The Yeti also appear in the 1995 Missing Adventure Millennial Rites by Craig Hinton, where the summoning of a creature from the universe to come goes wrong and instead sees the Great Intelligence merged with that entity. This creates an altered London based on contradictory physical laws and populated by demons and sorcerers, forcing altered versions of the Sixth Doctor and his companion Mel (transformed into the Valeyard and a technomancer named Melaphyre) to restore London before the reality tears itself apart. The novel also features the character Anne Travers from The Web of Fear. Millennial Rites follows the New Adventure All-Consuming Fire by Andy Lane, published in 1994, in identifying the Great Intelligence with H. P. Lovecraft's Yog-Sothoth, a being from the universe before this one. The Great Intelligence also appeared in a back-up comic strip in Doctor Who Weekly #31–#34. Yeti robots were also among the monsters to appear in the 1997 video game Doctor Who: Destiny of the Doctors.

Reception and legacy

After the death of co-creator Mervyn Haisman, the Guardian's obituary called the Yeti his 'lasting legacy' to the series, noting how the monsters quickly found popularity among viewers. Their second appearance in The Web of Fear was considered such a success by the production team that the sixth season Cybermen serial The Invasion was intended as both a follow-up to the second Yeti adventure and a pilot for a new earthbound format for the series.  The Third Doctor Jon Pertwee is known for commenting that nothing frightened an audience more than "a Yeti on your loo in Tooting Bec" in reference to the success of the earthbound format, associating the creatures strongly with the new direction of the series.

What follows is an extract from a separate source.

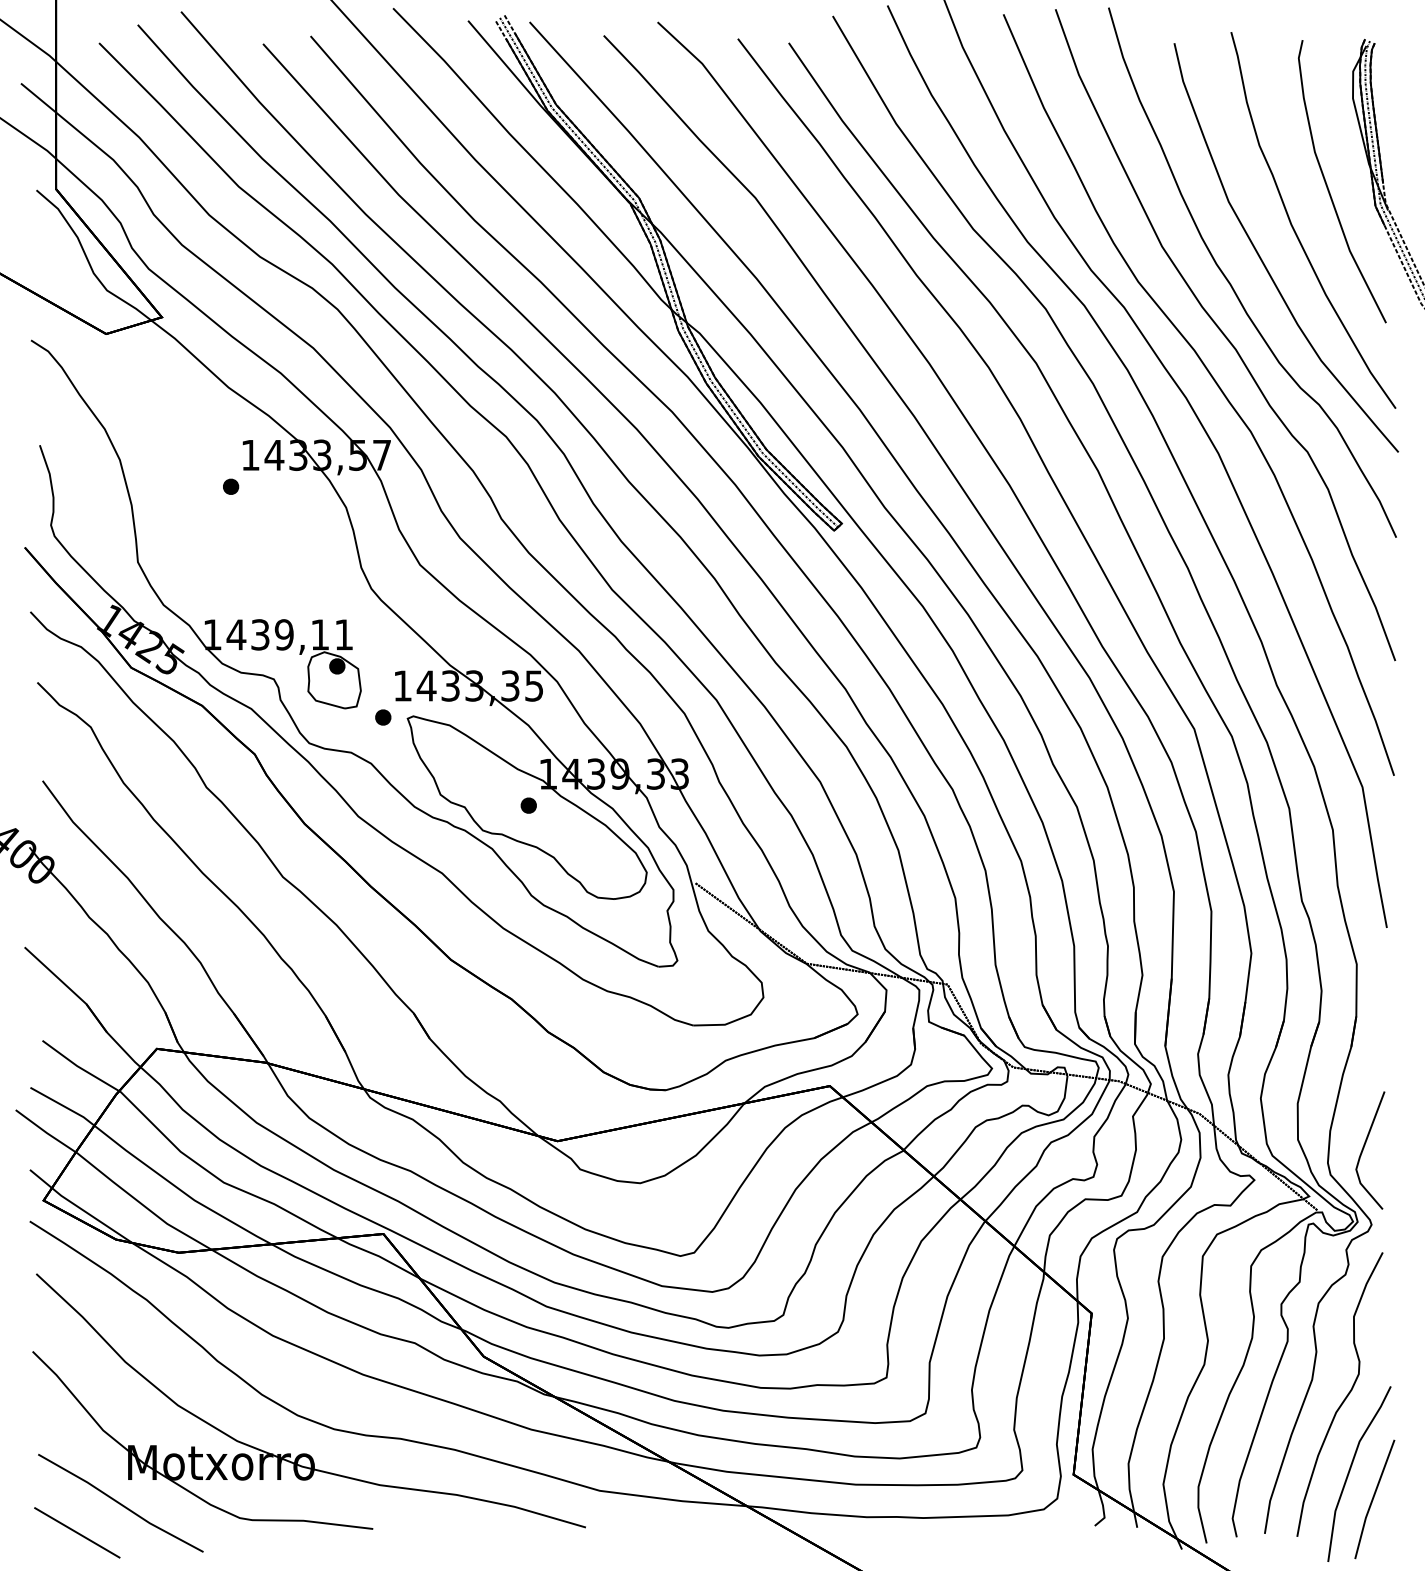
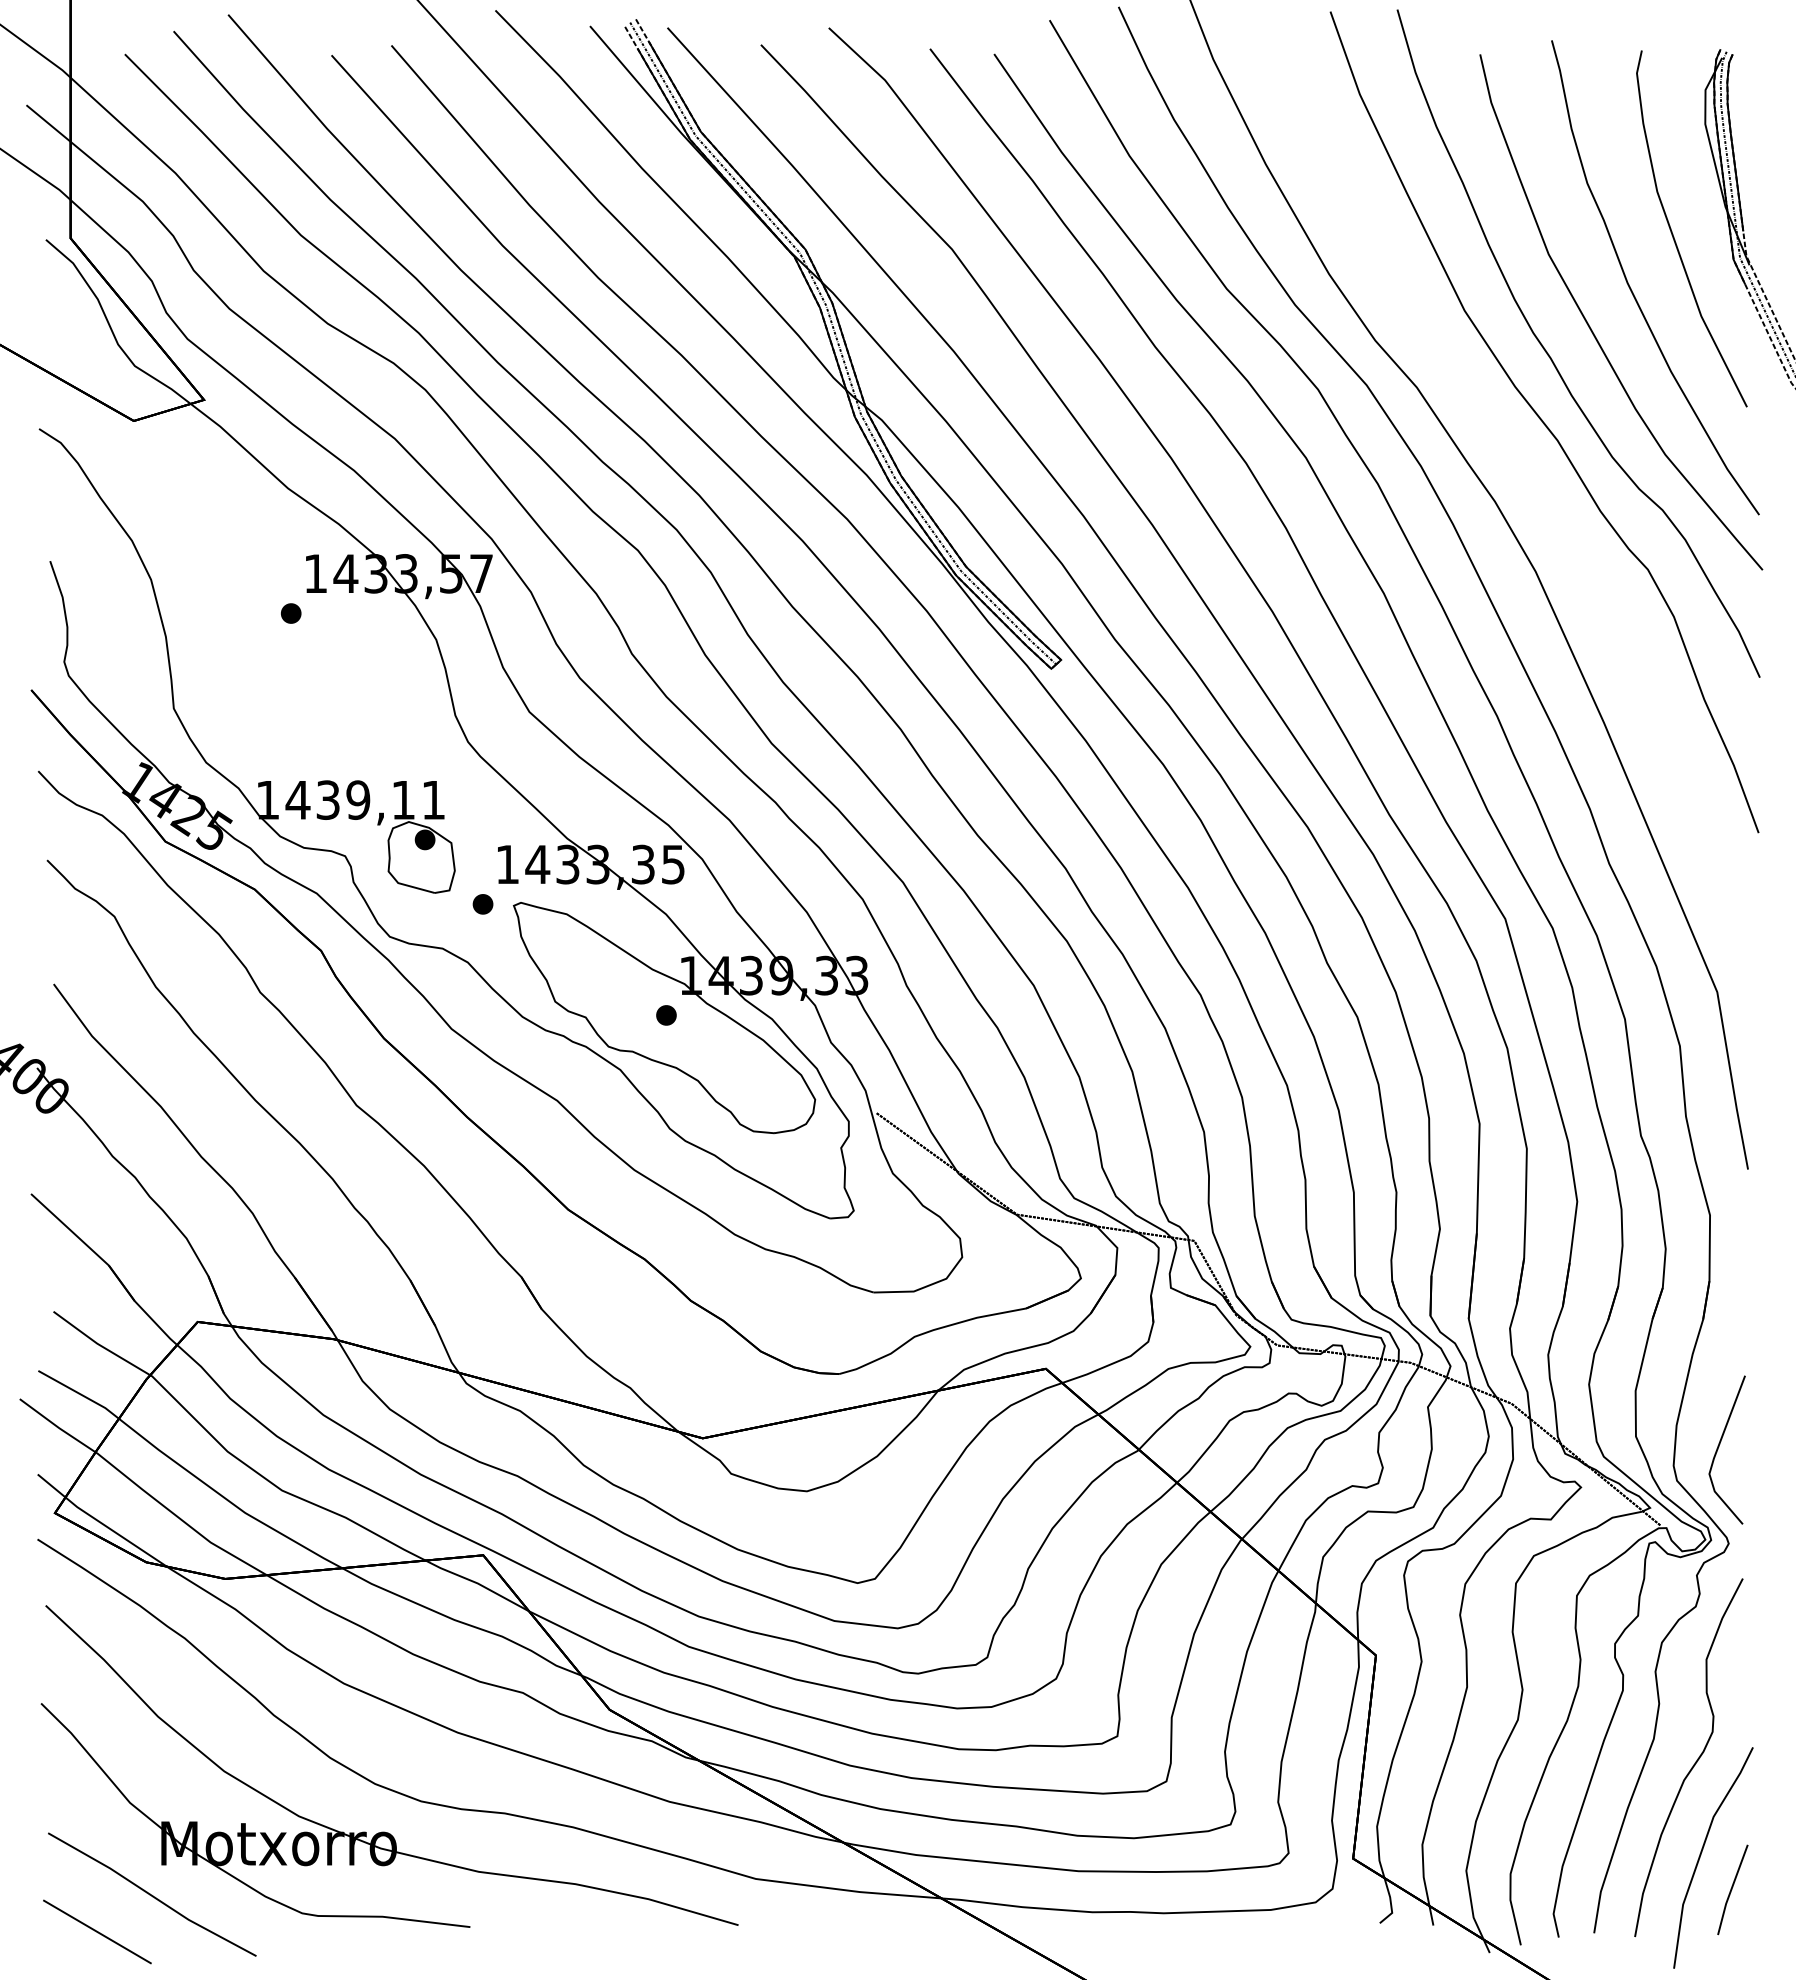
part: (1215, 382) -> (1531, 482), removed
part: (1374, 1499) -> (1732, 1889), size x0.6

Paul Cornell, commenting on Fortean themes within the series, mentions that Doctor Who is a populist series exploring the public perception of the fantastic and that the Yeti stories are an early example of Doctor Who exploring such concepts, which were later explored in several serials produced by Barry Letts in the early 1970s. Media historian James Chapman agrees that  The Abominable Snowmen is the first Doctor Who serial to explore cryptozoology or mythology with an alien grounding, also citing it as having drawn from the gothic horror atmosphere and plot of Hammer's 1957 film The Abominable Snowman. He reflects that their second outing, in The Web of Fear, turned what was merely another monster when in the Himalayas into a nightmare by placing them in the identifiable setting of the London Underground. Chapman concludes that The Web of Fear also, by centring the Yeti threat in the London Underground, is part of a horror tradition where a 'chaos world' is located under the surface the ordinary.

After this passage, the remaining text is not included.